Part Number: LMK04610

Tool/software:

Hi,

Is it ok to drive SYNC (configured as an input) with a Sine wave (0V to 1.8V) instead of square wave?

Thanks!

  • I have some reservations about using a sine wave instead of a square wave at the SYNC pin:

    • If the slew rate is too low, the LMK04610 could experience high current consumption during the threshold transition intervals. I'd recommend at least 0.1V/ns to avoid any prolonged shoot-through current on the pin input buffer. Note that this shoot-through current isn't going to damage the device; it just increases the current consumption proportional to the amount of time spent in the shoot-through transition.
    • If the slew rate is too low, the SYNC signal (which is re-timed by the VCO post-divider, which generally has pulses at 1-2GHz i.e. 1ns to 500ps) may not have deterministic alignment with the VCO post-divider retimer. For instance, at 0.1V/ns peak slew rate, for a 1.8V sine wave, this corresponds to around 17ns for a 20% to 80% low to high transition and thus 17 to 34 post-divider cycles. The threshold will be a narrow band within that range, so in practice the uncertainty is closer to two or three post-divider cycles, but there is still uncertainty, particularly part-to-part where the threshold voltage may vary due to process or temperature. This may or may not matter for your use case.
    • If the frequency at the SYNC pin is too fast, the desired SYNC behavior may not be complete before the next SYNC event is triggered; in other words, the setup or hold time may be violated.

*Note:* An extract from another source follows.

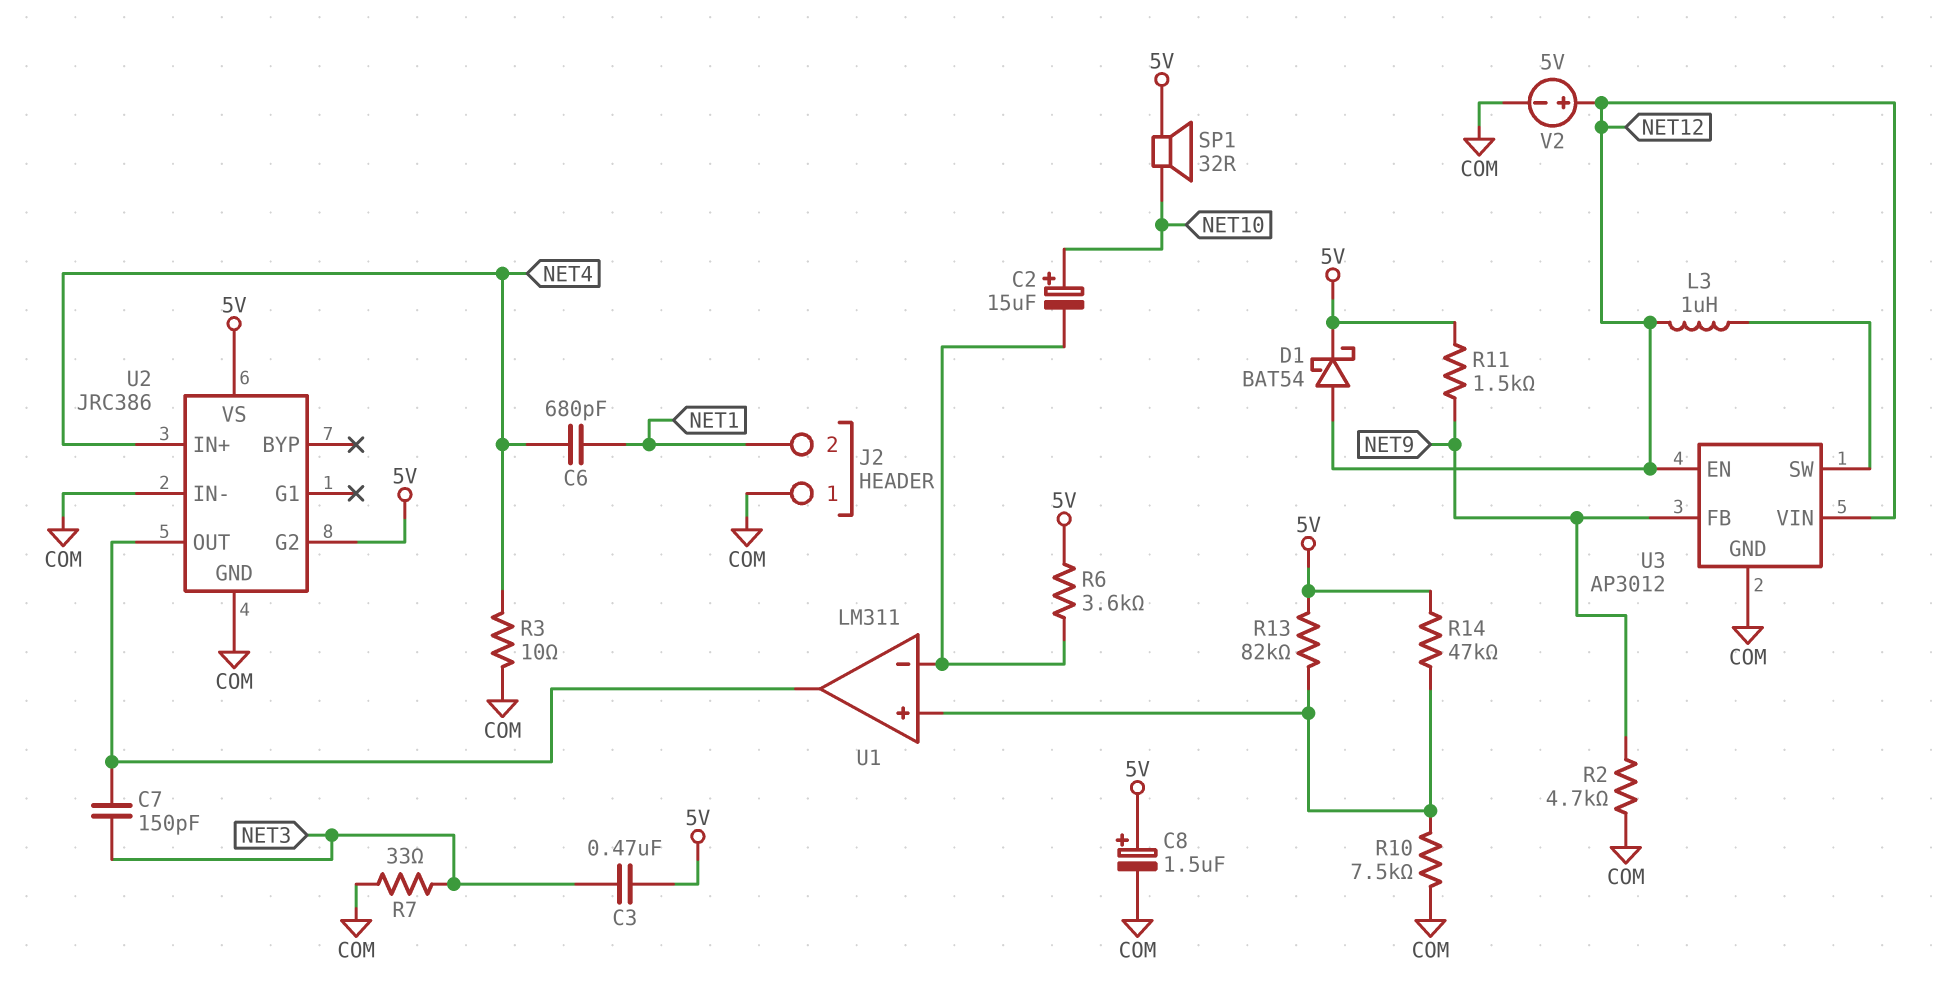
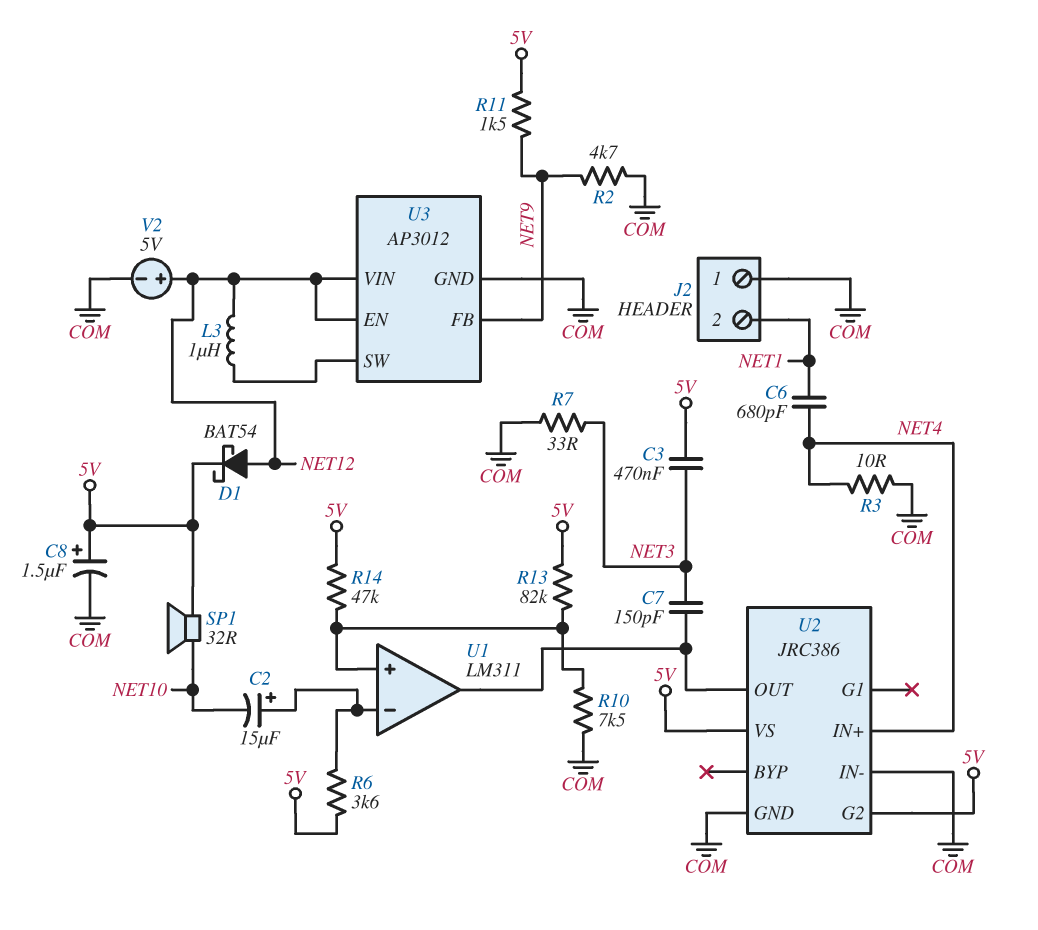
C2: 15uF (plus NET10, minus U1/in-) -> 15uF (plus U1/in-, minus NET10)

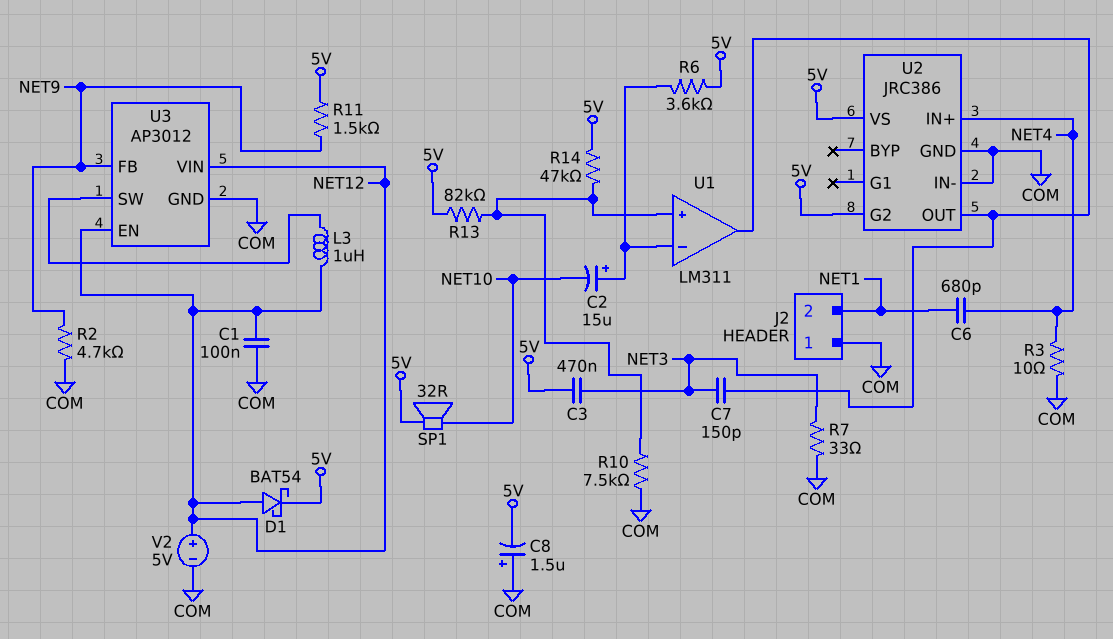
C1: none -> 100nF (COM, NET12)
C8: 1.5uF (plus 5V, minus COM) -> 1.5uF (plus COM, minus 5V)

I did not find anything in the datasheet documenting the setup or hold time requirements for the SYNC pin, so it's not clear how fast this signal could be retriggered or if there are even setup and hold times to violate; but if the sine wave signal is continuous or more than one pulse, the SYNC event will likely be triggered multiple times at best, or the signal chain through the SYNC may be left in an unplanned state at worst. My best guess for the setup and hold time is at least three VCO post-divider cycles, based on counting flip-flops in a simplified internal design diagram - in practice, this number may be slightly larger or smaller.

    All that said: if you are unconcerned with, or unaffected by, the reservations outlined above, there is no particular electrical risk to the device from driving the SYNC pin with a 0V to 1.8V sine wave.